This is the first part of our discussion on how examining exposures instead of spins will help you hear your music rotations the way your listeners hear them.
“We play that song all the time,” the sales manager complains. You assure him it’s a huge hit, but deep down, do you wonder if you are giving that song the ideal number of spins?
Some of the most common questions our Integr8 New Music Research clients ask are about spin counts. In addition to wrestling with how often to play particular titles, programmers also want to know how many spins it takes for a song to become familiar—and ultimately to become a hit—with their audience.
Spin count is such a time-honored measure that we hardly stop to think about it. However, spins are a classic case of inside thinking; viewing your radio station from the programming perspective rather than from your listener’s perspective. You have 168 hours to program each week, but even a loyal P1 listener only spends a few of those hours with you.
Instead of asking, “How many times per week should I play a song?” you should instead start asking, “How many times per week should my listener hear a song on my station? In other words, instead of looking at station spins, you should be examining listener exposures.
What’s the difference between spins and exposures?
- Let’s say you spin a brand new release 45 times a week. That means (ignoring dayparting) your station plays that song about every 3 hours and 44 minutes.
- Now, let’s say your typical P1 listener* listens to your station about 4 hours a week, a typical figure for Weekly TSL among P1 listeners for successful CHR stations in PPM®
- Since your station plays the song every 3 hours and 44 minutes, and since your typical P1 spends 4 hours a week with you, that means your typical P1 listener has 1.07 exposures a week to that song on your station. Even with 45 spins a week, your typical P1 listener only hears that song about once a week on your station.
What about songs in your power category? Ninety (90) spins a week (a rotation of 1 hour and 52 minutes) only gets you 2.14 weekly exposures with a typical P1 listener.
What about your P2 listeners?
- A typical CHR P2 listener in a PPM market might spend about 2 hours per week with the station.
- Therefore, a P2 would have 0.54 exposures to that new song you spin 45 times per week, meaning that a P2 listener would only hear the song on average once every 13 days.
- For the Power you spin 90 times, a typical P2 would only have 1.07 exposures to that song, which means your P2s would only hear your Powers about once a week.

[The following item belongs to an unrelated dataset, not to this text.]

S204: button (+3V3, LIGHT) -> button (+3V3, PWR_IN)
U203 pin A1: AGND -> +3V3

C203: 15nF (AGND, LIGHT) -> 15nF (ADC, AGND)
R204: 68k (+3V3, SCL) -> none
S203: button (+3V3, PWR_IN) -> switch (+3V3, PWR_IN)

Right away, you can see that while you feel you’re playing a song a lot—especially when your hard-core listeners complain on your request line and on social media that you play the same songs over and over—the majority of your listeners are not actually hearing that song all the time. While it’s true that listeners might also hear the song on other stations (and increasingly from other music sources), exposures from your P1 listeners’ P2 and P3 stations likely aren’t adding dramatically to their total exposure to any given song.

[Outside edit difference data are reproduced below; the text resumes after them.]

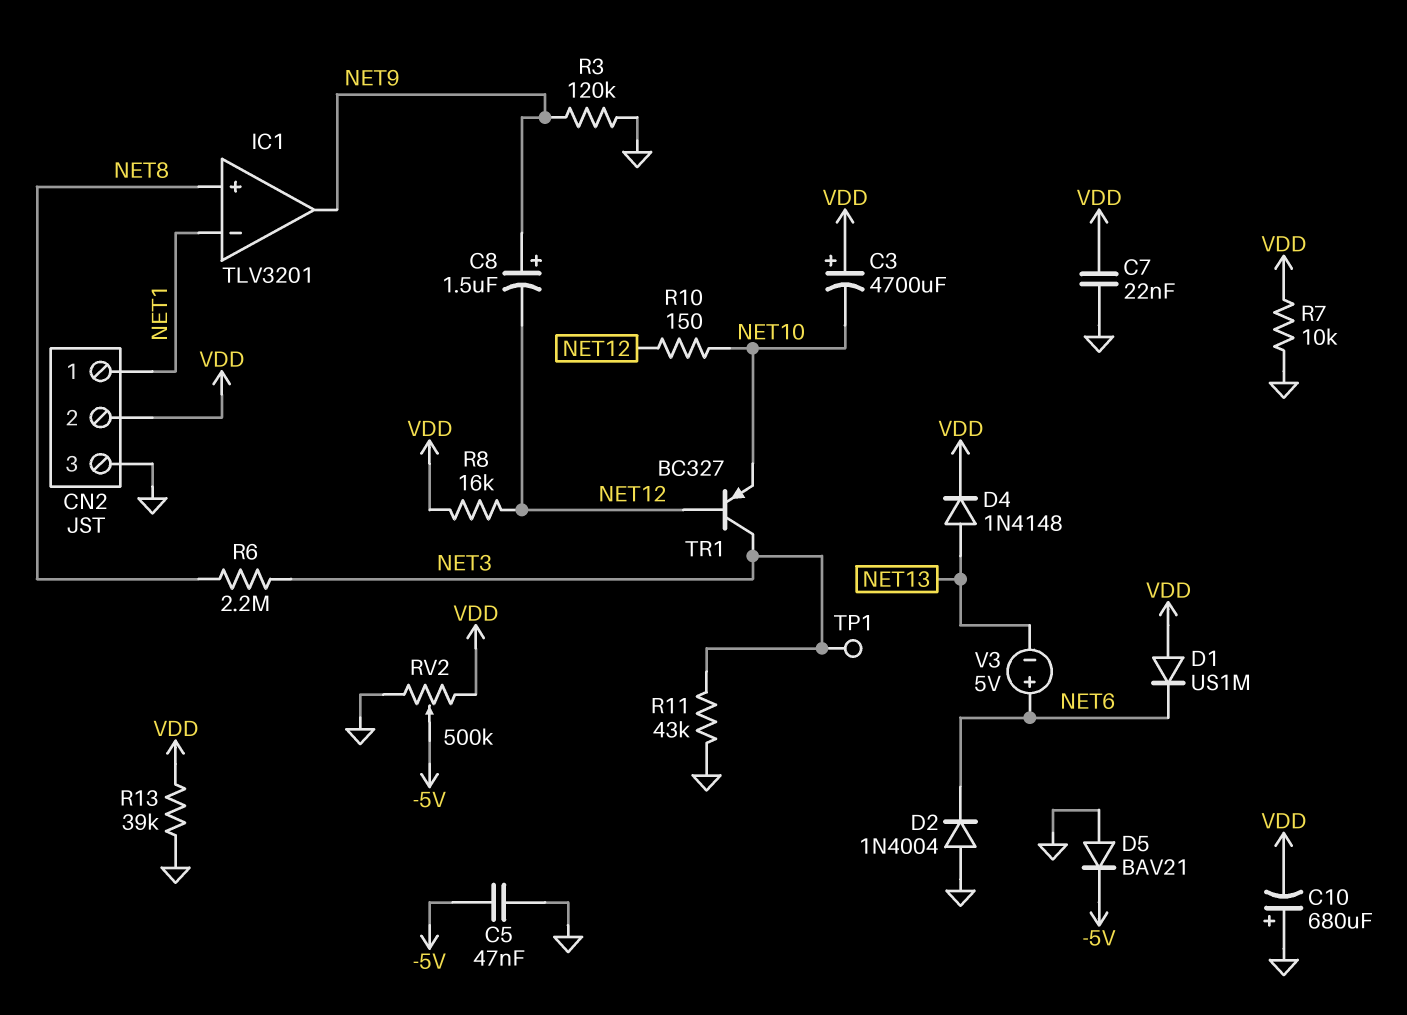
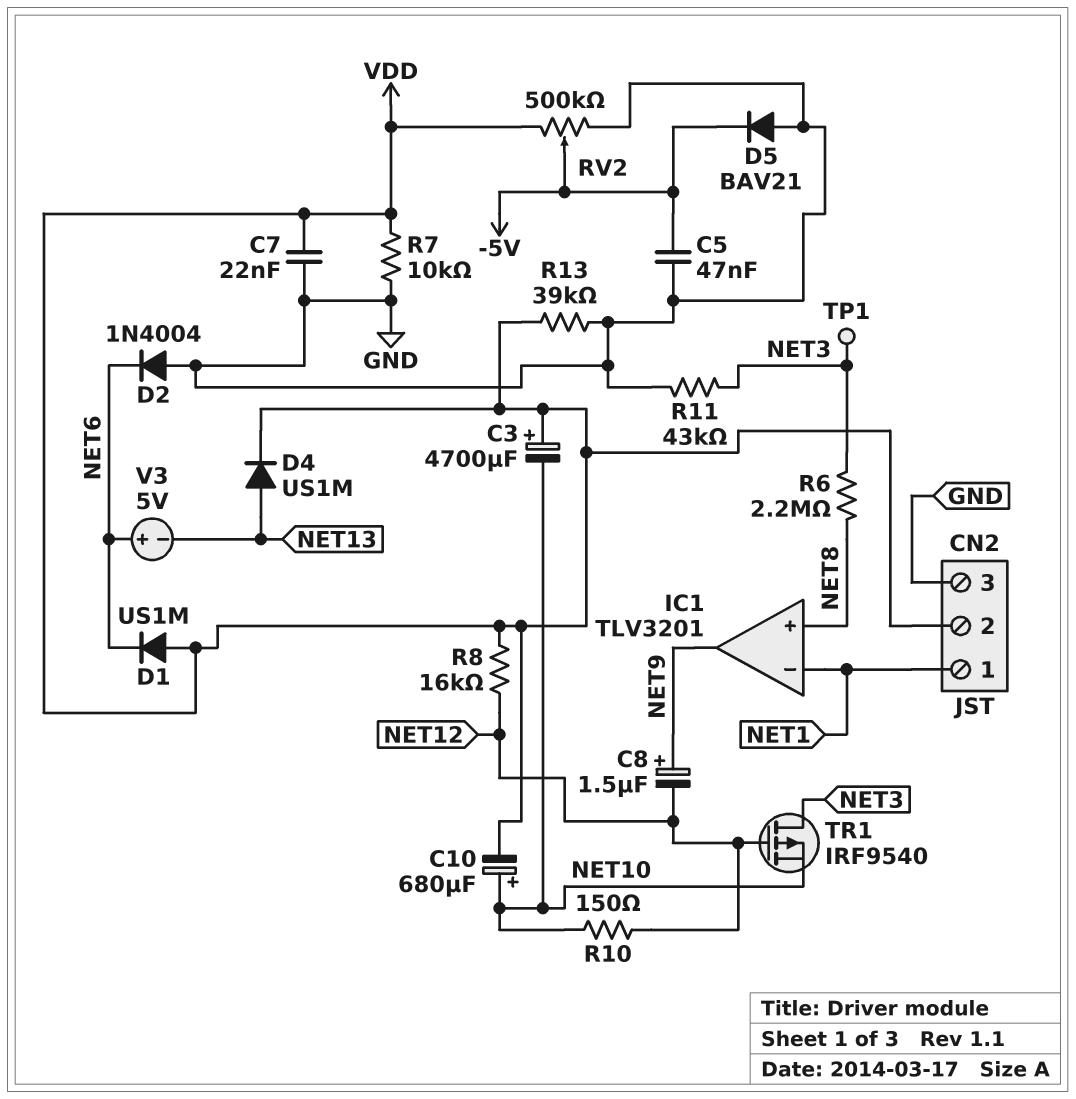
C10: 680uF (plus GND, minus VDD) -> 680uF (plus NET10, minus VDD)
D4: diode 1N4148 (A NET13, K VDD) -> diode US1M (A NET13, K VDD)
R3: 120k (GND, NET9) -> none
TR1: PNP BC327 (B NET12, C NET3, E NET10) -> PMOS IRF9540 (G NET12, D NET3, S NET10)

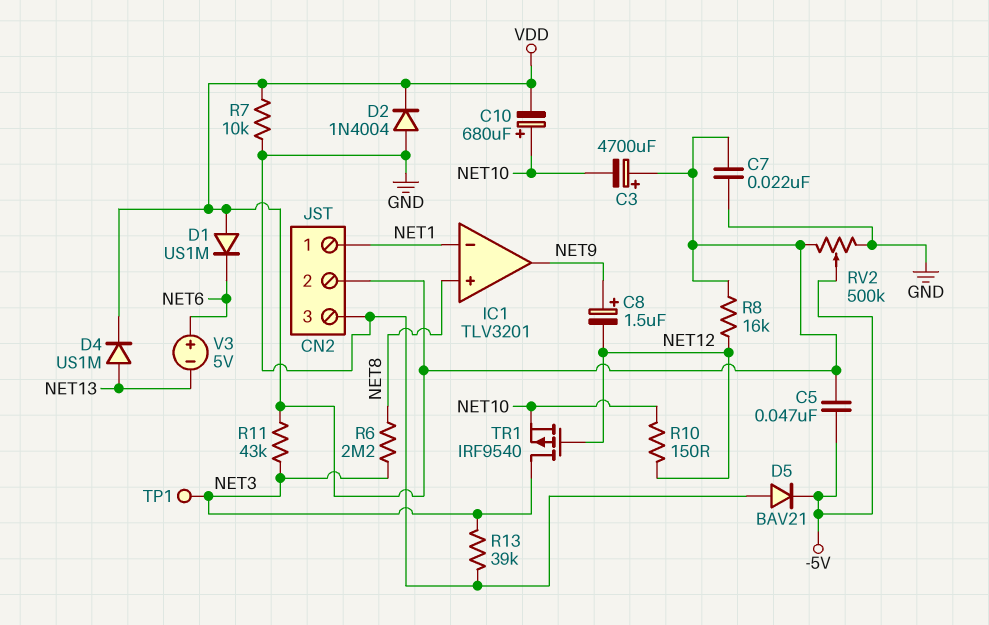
C5: 47nF (-5V, GND) -> 47nF (-5V, VDD)
D2: diode 1N4004 (A GND, K NET6) -> diode 1N4004 (A GND, K VDD)
R11: 43k (GND, NET3) -> 43k (NET3, VDD)
R13: 39k (GND, VDD) -> 39k (GND, NET3)

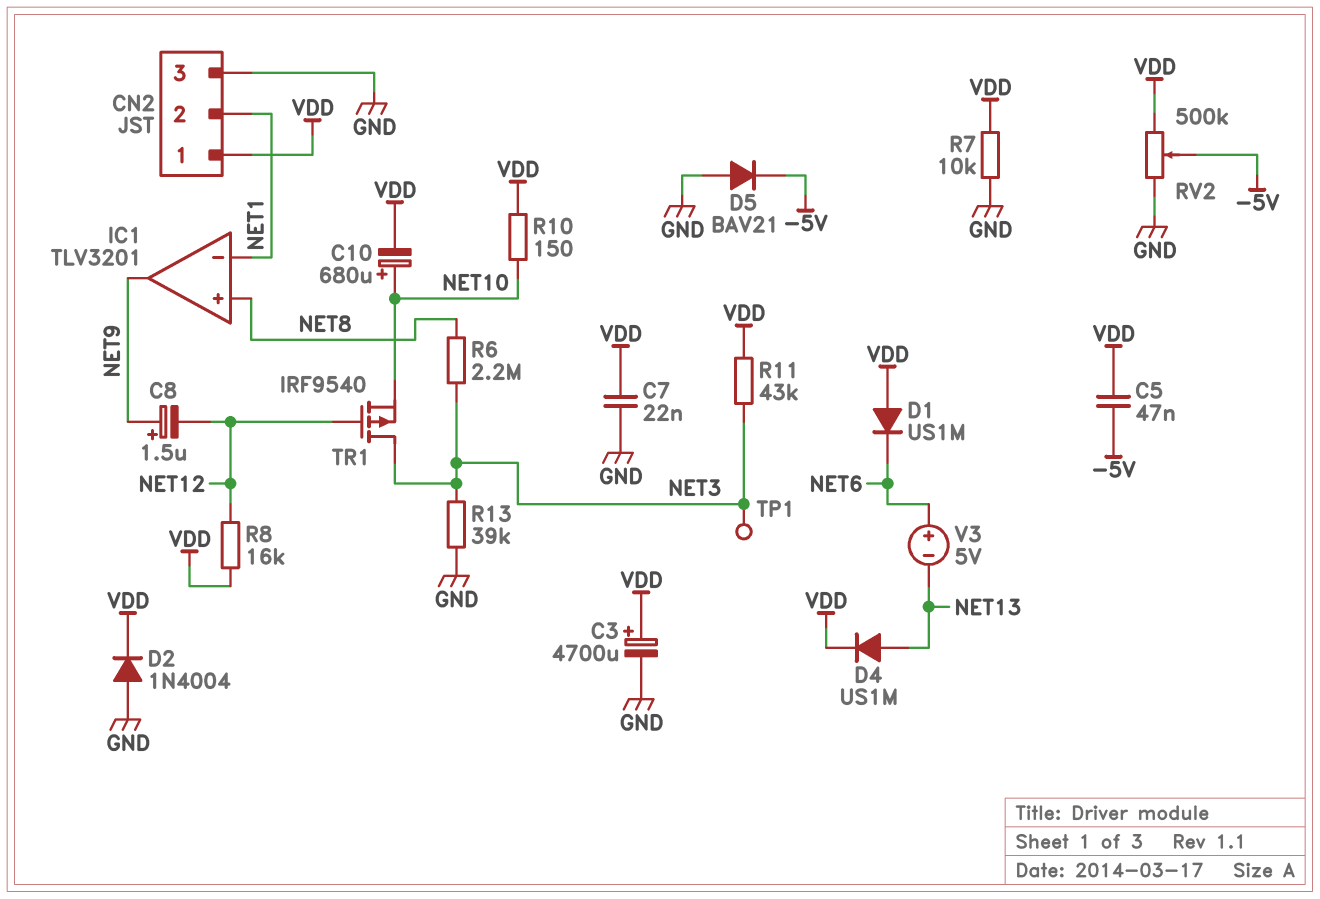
C3: 4700uF (plus VDD, minus NET10) -> 4700uF (plus VDD, minus GND)
CN2 pin 1: NET1 -> VDD
CN2 pin 2: VDD -> NET1
R10: 150 (NET10, NET12) -> 150 (NET10, VDD)

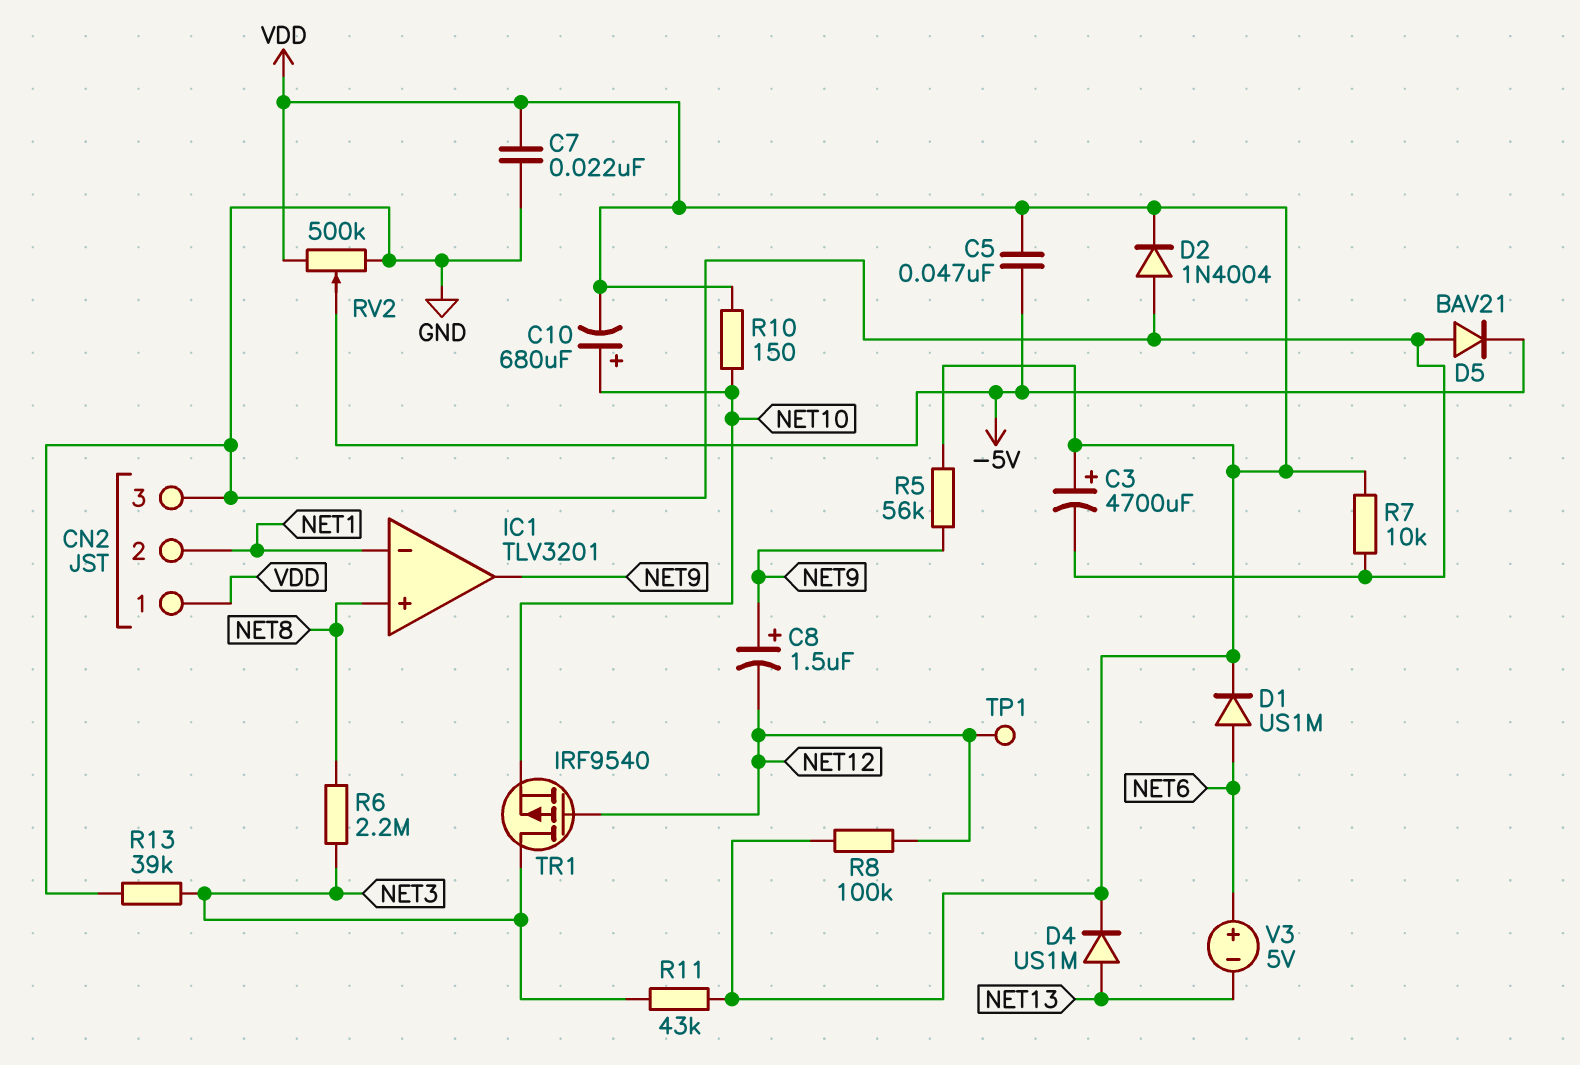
D1: diode US1M (A VDD, K NET6) -> diode US1M (A NET6, K VDD)
R5: none -> 56k (NET9, VDD)
R8: 16k (NET12, VDD) -> 100k (NET12, VDD)
TP1: test point (NET3) -> test point (NET12)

You can easily calculate exposure for any song on your station and it will only require some foggy memories of high school algebra: Simply look up your Weekly TSL among your P1 listeners* in PD Advantage or Tapscan, then use this formula:
Exposures = Weekly TSL x (Spins / 168)
“That’s nice to know,” you say, “but how should I think about exposure?”
We’ll tackle that topic in our next blog post.
*We recommend calculating this figure among your P1 listeners instead of your broader Weekly Cume audience because your Cume audience includes people who are exposed to your station, but didn’t actively choose to listen to it, thereby spending far less time with you than the typical fan of your station. To understand exposures among lighter listeners, plug in your Weekly TSL among P2 listeners.
PPM, PD Advantage and Tapscan are trademarks of Nielsen, Inc.